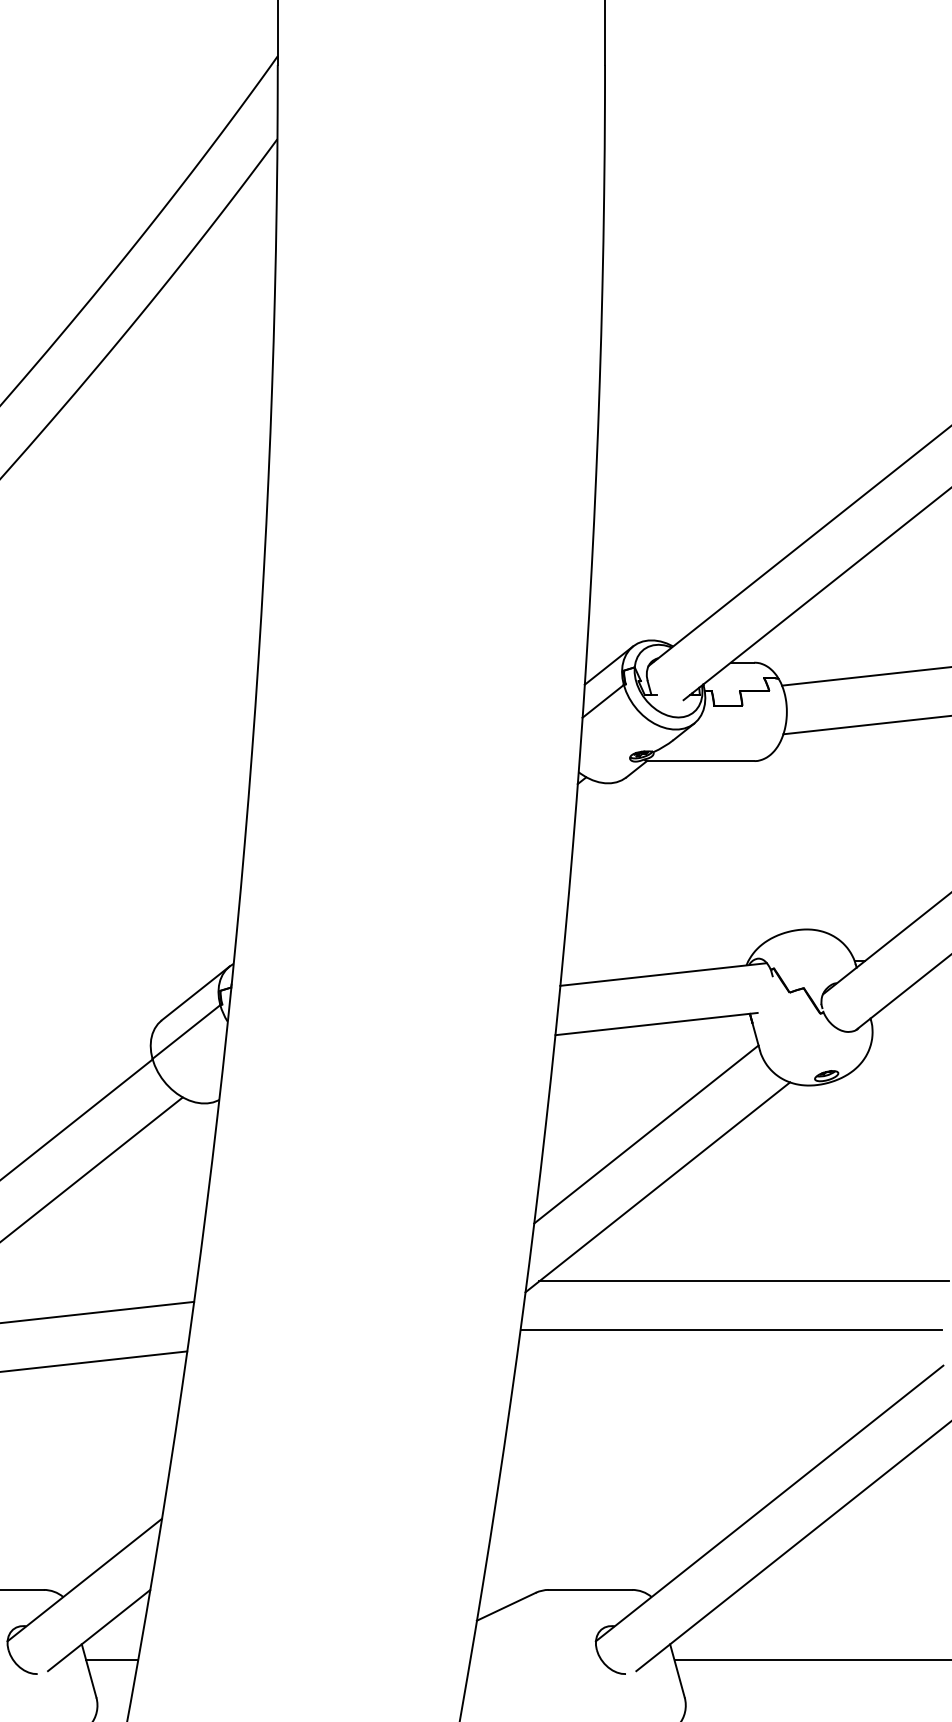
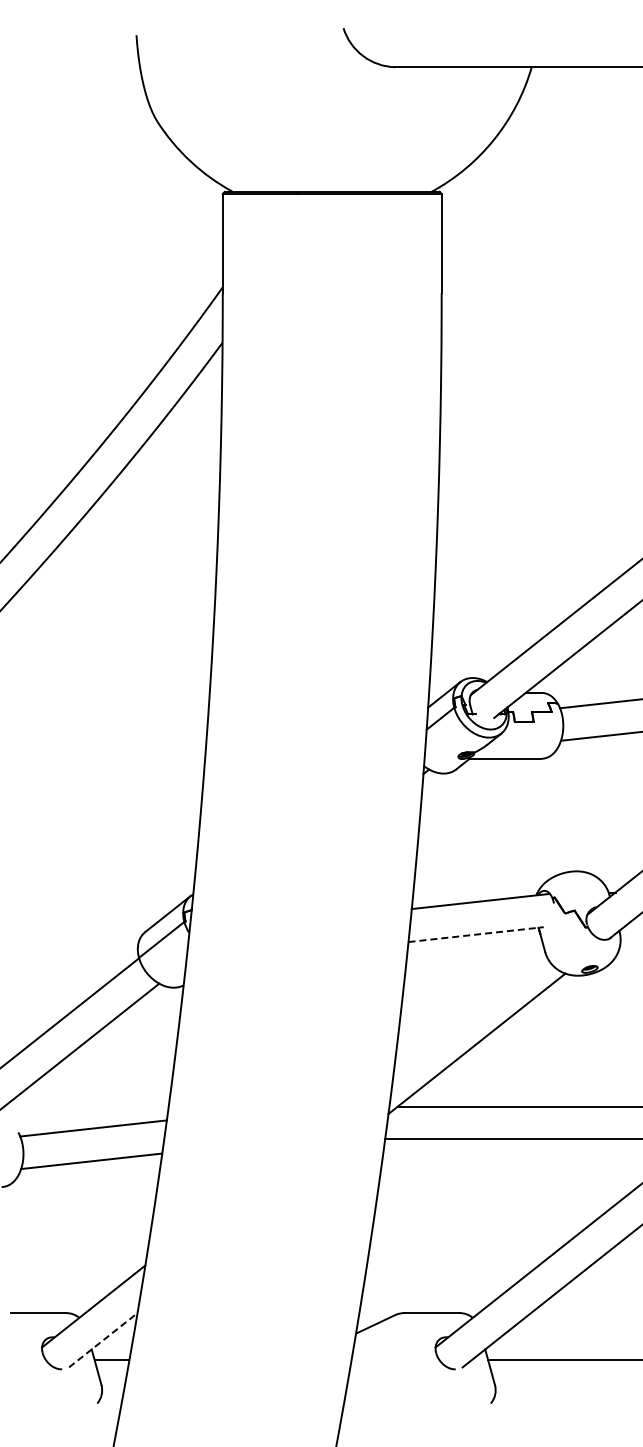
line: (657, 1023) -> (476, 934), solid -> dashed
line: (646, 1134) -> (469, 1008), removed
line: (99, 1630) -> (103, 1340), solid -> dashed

---

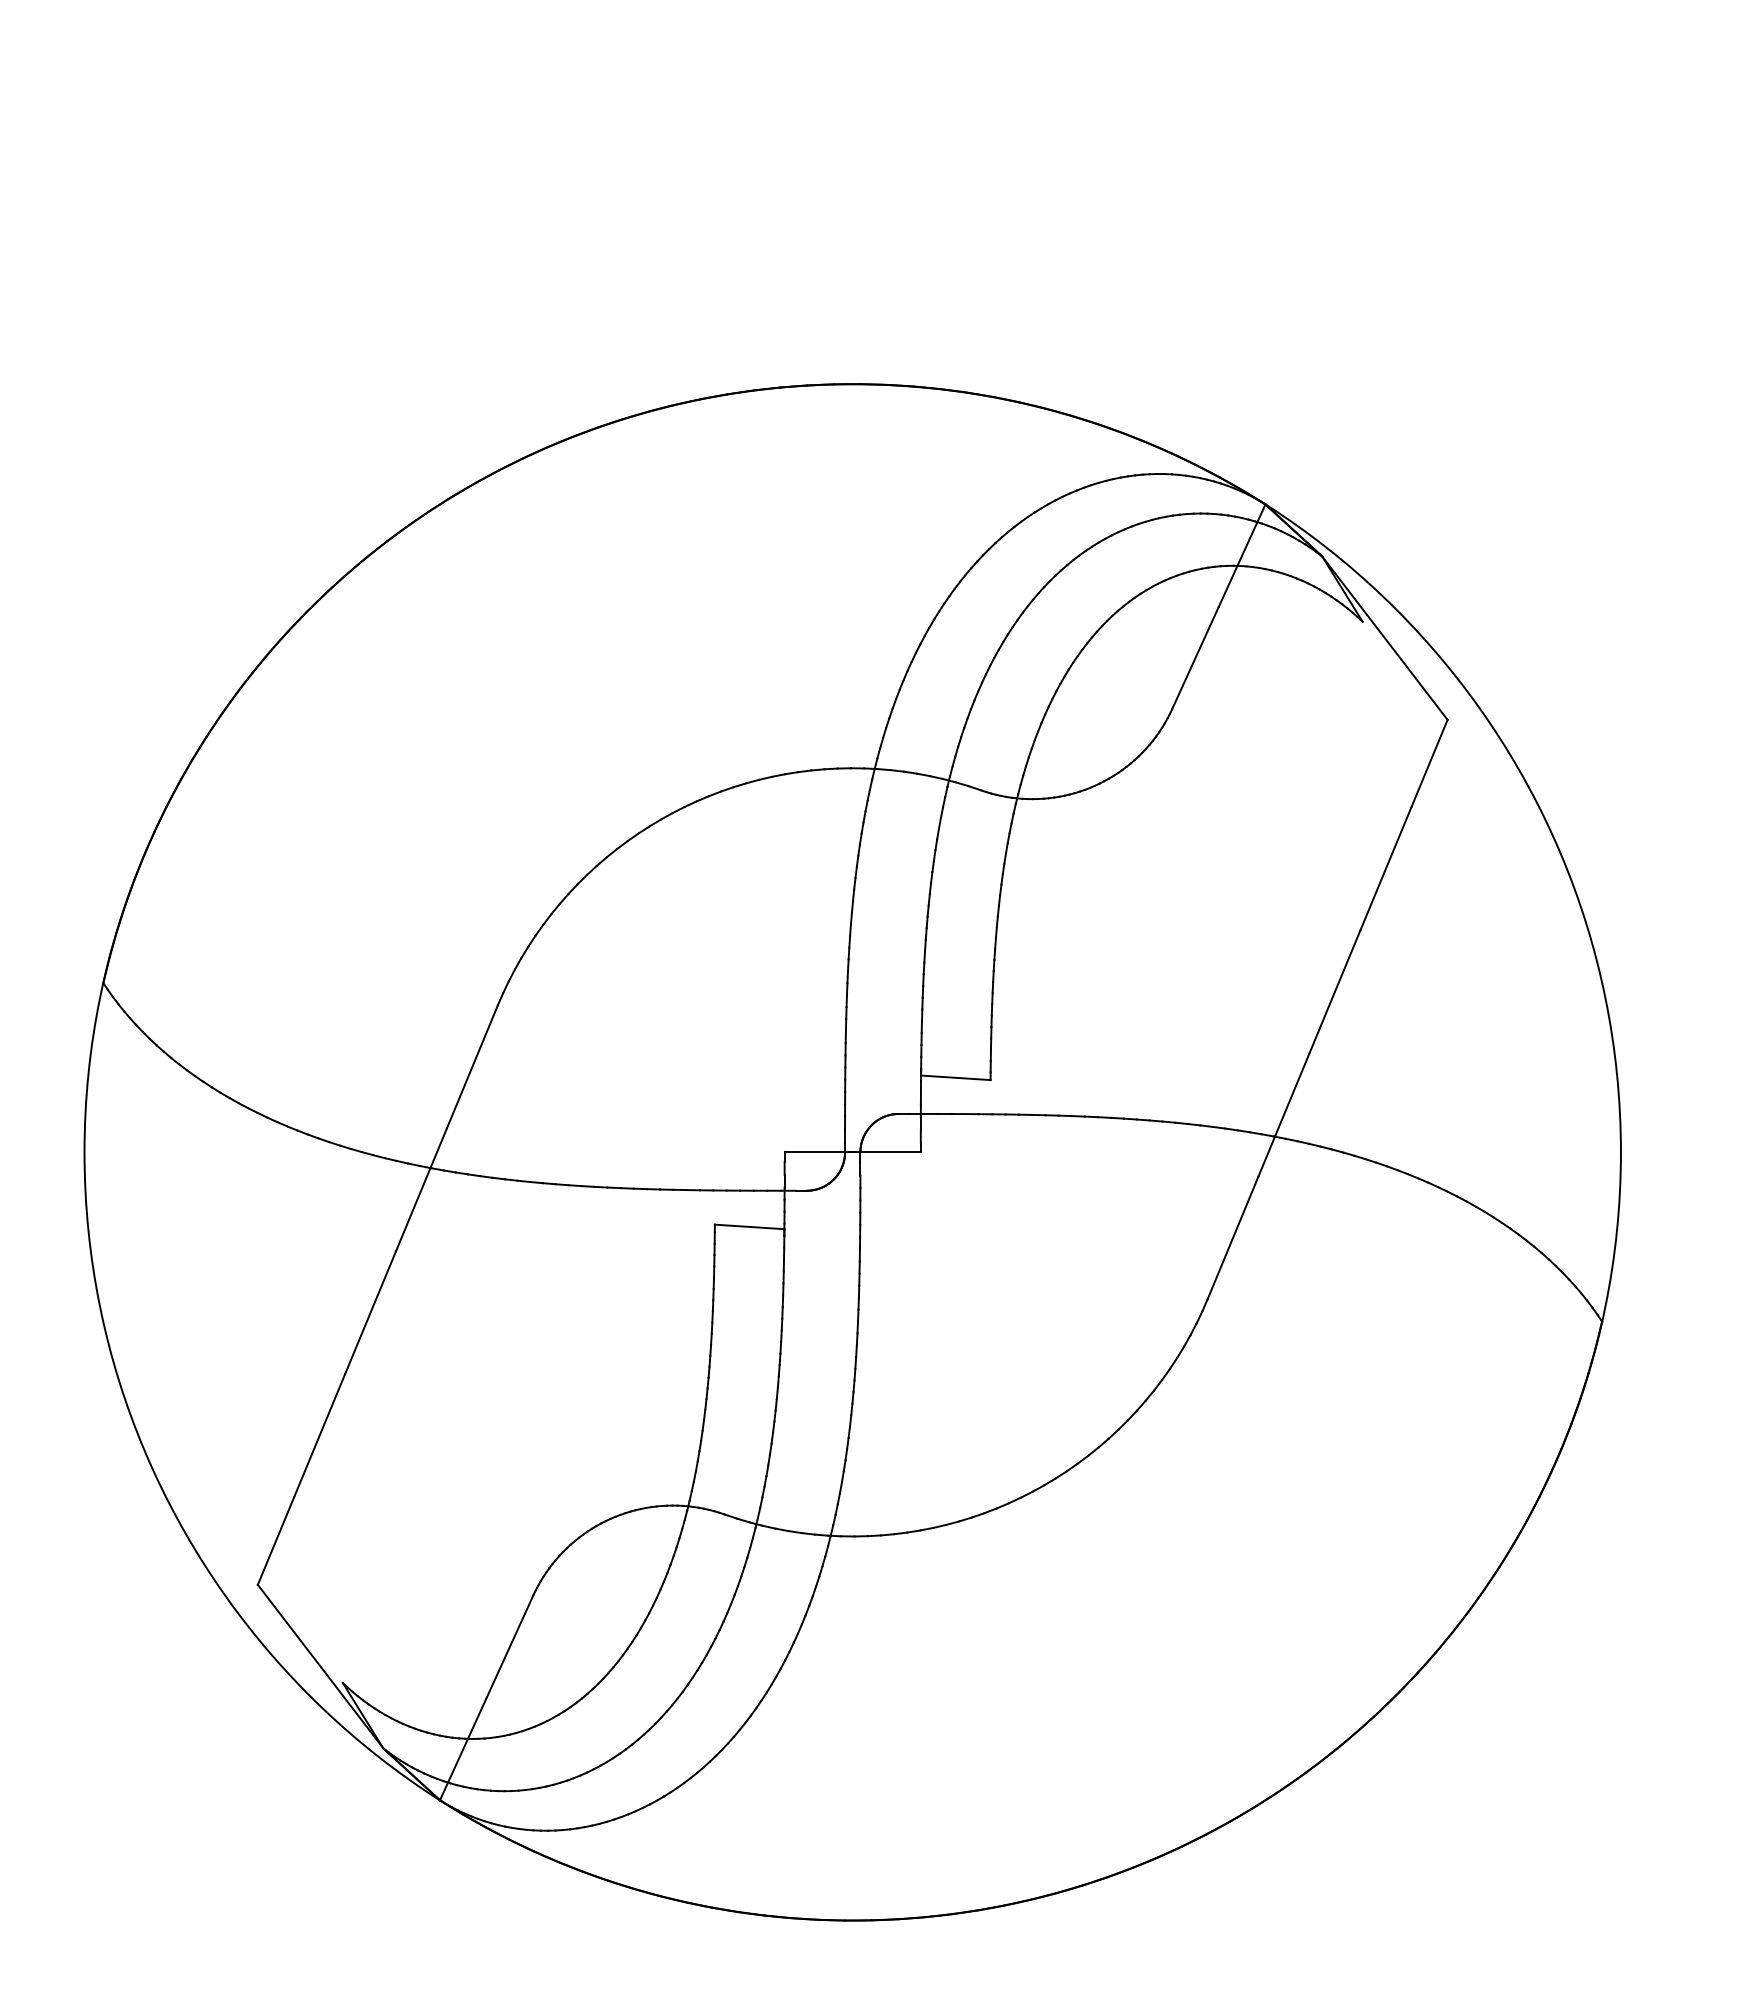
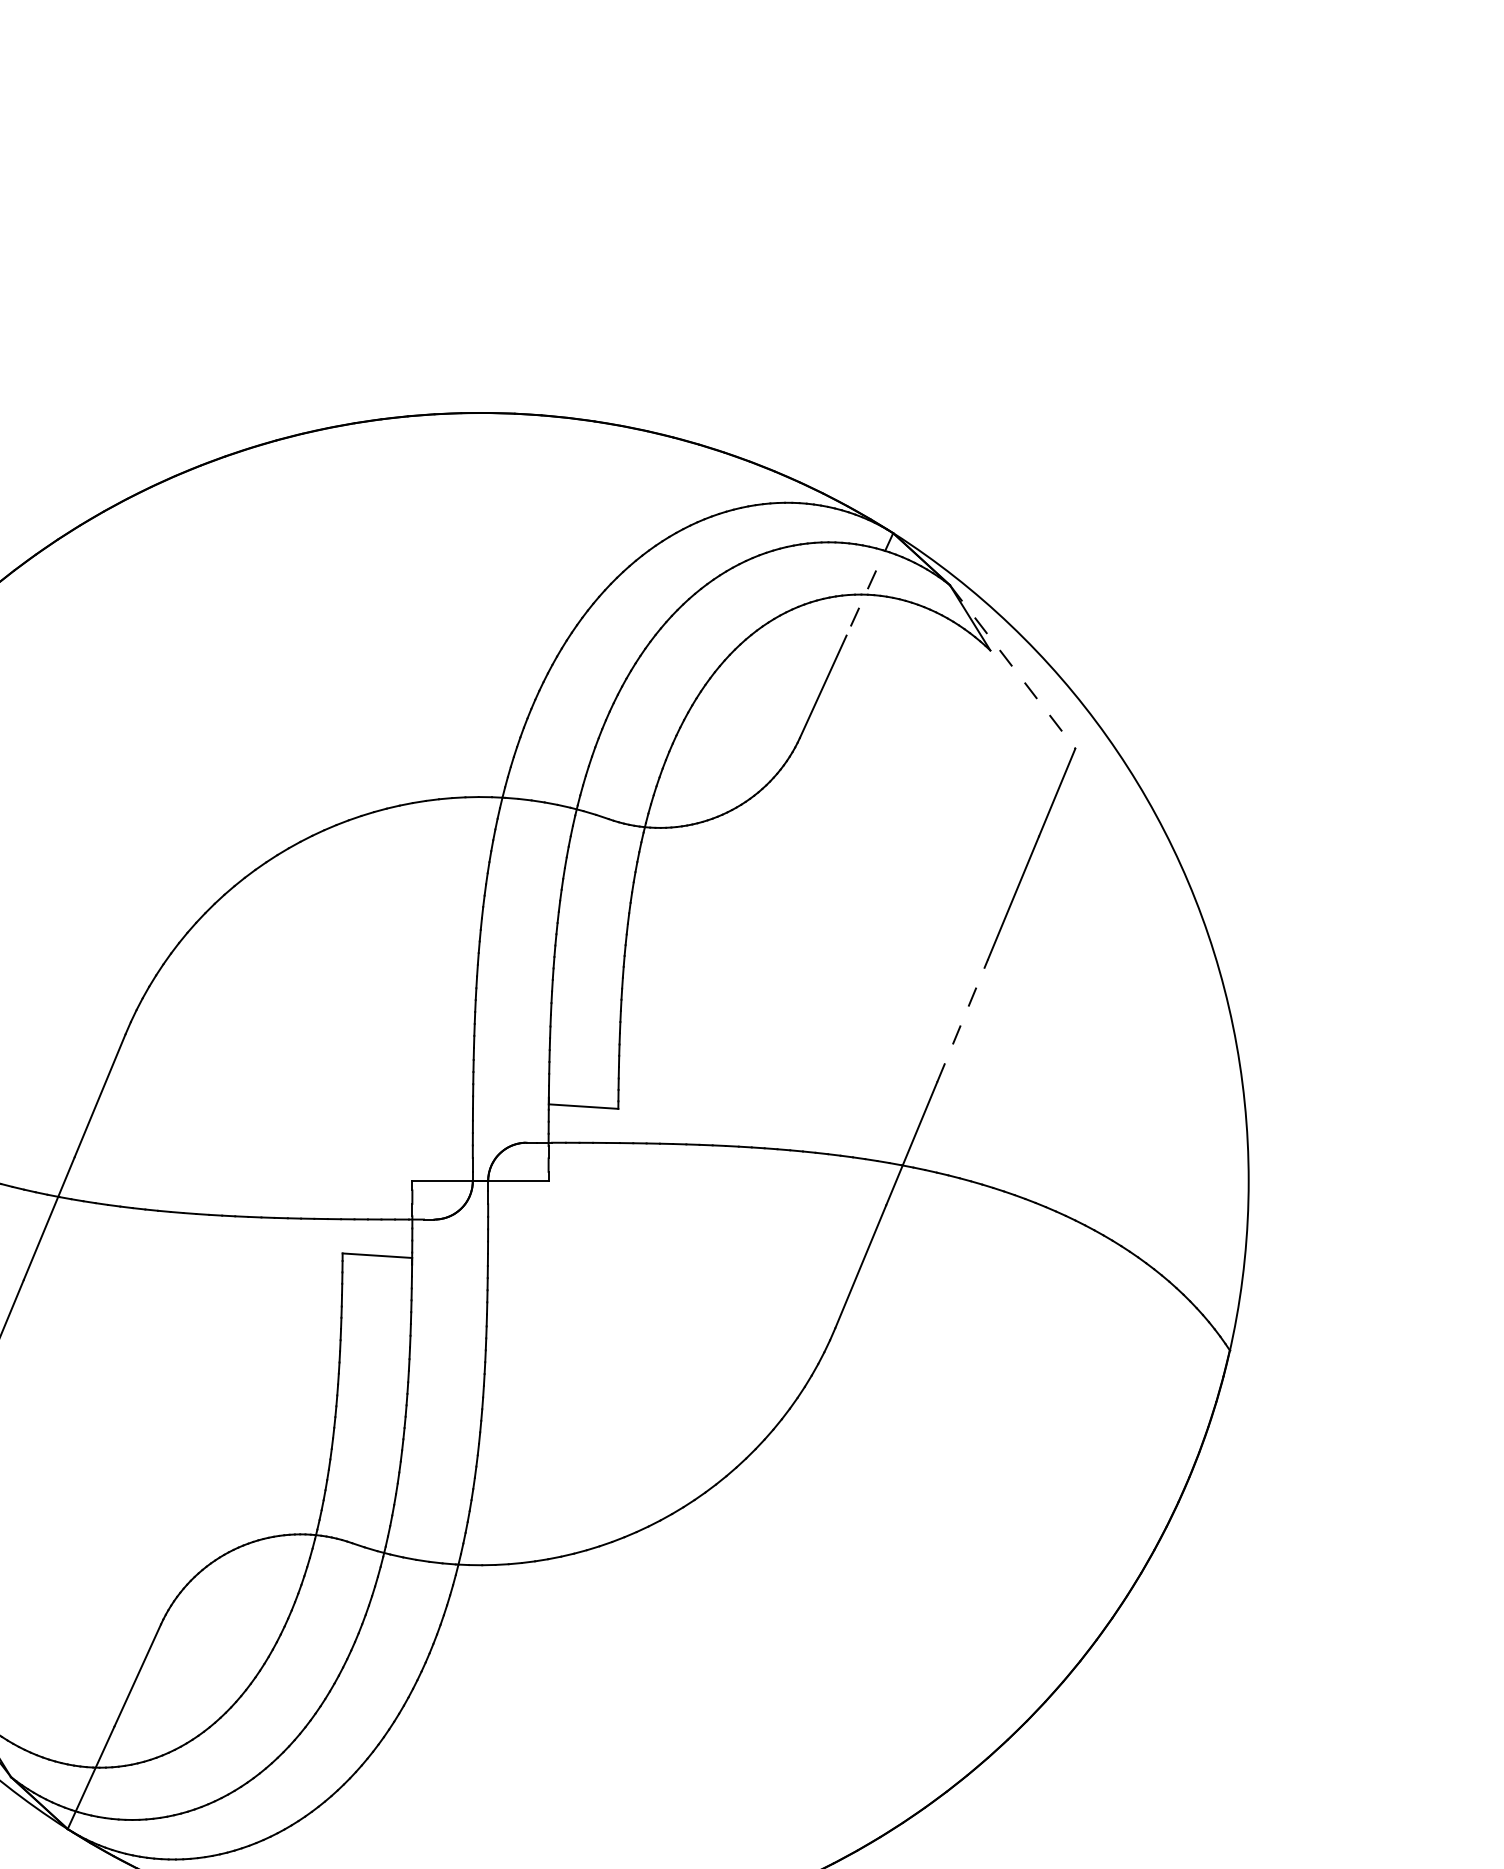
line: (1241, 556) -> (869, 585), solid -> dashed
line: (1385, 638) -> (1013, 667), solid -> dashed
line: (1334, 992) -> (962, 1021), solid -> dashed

What to work on: Determine how many lines in the data above include the word "dashed", and state that number only.

Task result: 5